Explaining why might take some time, but it's three things mainly:
1) The plot - there is one, and it moves forward in a sensible manner.
2) The writing style - like all of Dumas's works, the author knows his stuff, and knows that his characters aren't always right and there's just a general sense of place and time and that information is conveyed interestingly and well.
3) The characters - oh my word, the characters. As I've said before, I love the way there are no minor characters, there are only characters that we don't focus on.
I love that the main bad guy isn't, it's made quite clear early on that the Cardinal would make a much ebtter ruler than the King, and he just happens to be the adversary because our protagonist has sworn his loyalty to the king. The Cardinal keeps up his end of this, prefering the idea of having D'Artagnan on his side to the idea of D'Artagnan dead. Even Rochefort (who I still confuse with the cheese) becomes an honoured adversary.

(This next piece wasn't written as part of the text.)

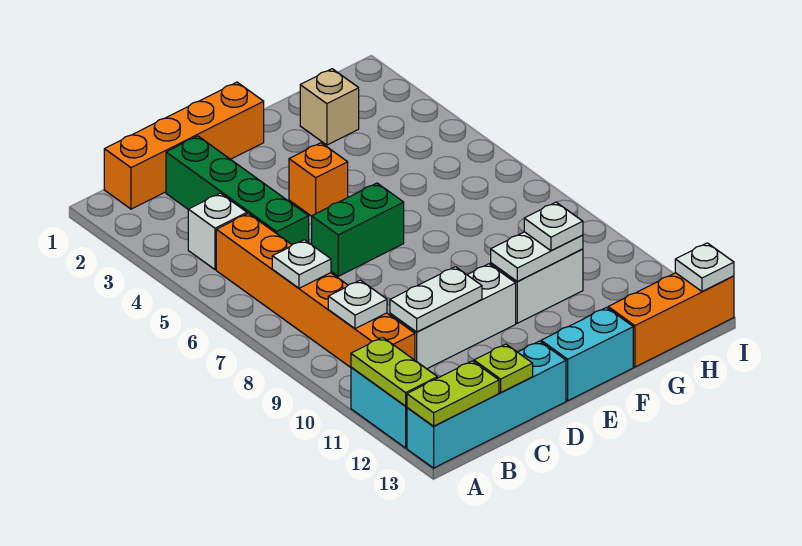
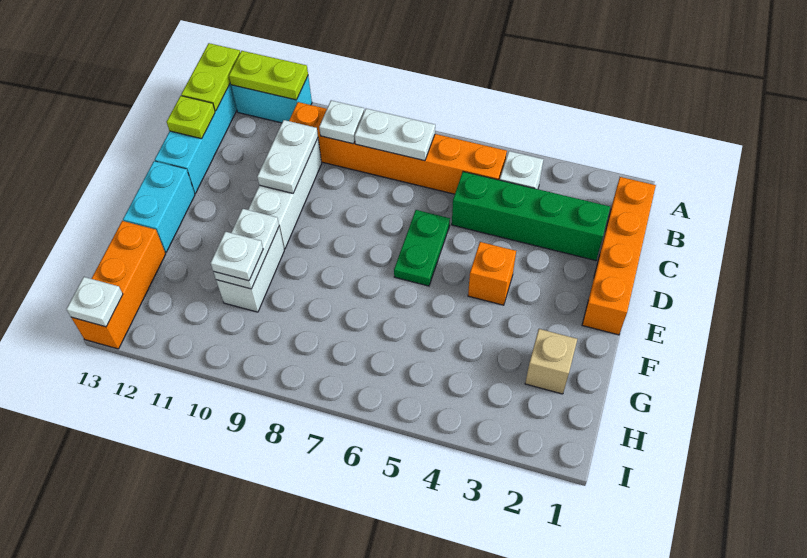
white plate B7 level 2 -> white plate B7:B8 level 2
green brick D6:E6 level 1 -> green plate D6:E6 level 1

Even the English characters aren't evil.
And then there's our heroes, who aren't, they're proud, vain, bumptious and broke, but they're also fun and loyal and magnificent and honourable within their own creed. I couldn't think of fictional people I'd rather spend time with. I think it's because they're presented flaws and all, and the flaws are intrinsic to their strengths and they're all so three dimensional. They're not fictional, I tell you, they're just real in a different universe (why yes, *that* bit in 'A Christmas Carol' always struck a chord). There's this fantastic scene about 2/3rds of the way in, where Porthos is waiting for the rich wife he's bedding, and he's making sure he's presentable and most importantly that his sash is turned the right way round because he only had enough money to have one side embroidered and it'd kill him for anyone to know, and you don't think he's silly, your heart just clenches for him. And this is a character who, in lesser hands, would have been one of those two guys who always hang out with our heroes.
It's such a wonderfully rich book, and I recommend it utterly and completely, although, as with all things translated, some translations are better than others. (The one my Mum has and like is a mid-90s Pengiun, but I also have a mid-90s Puffin that's terrible.)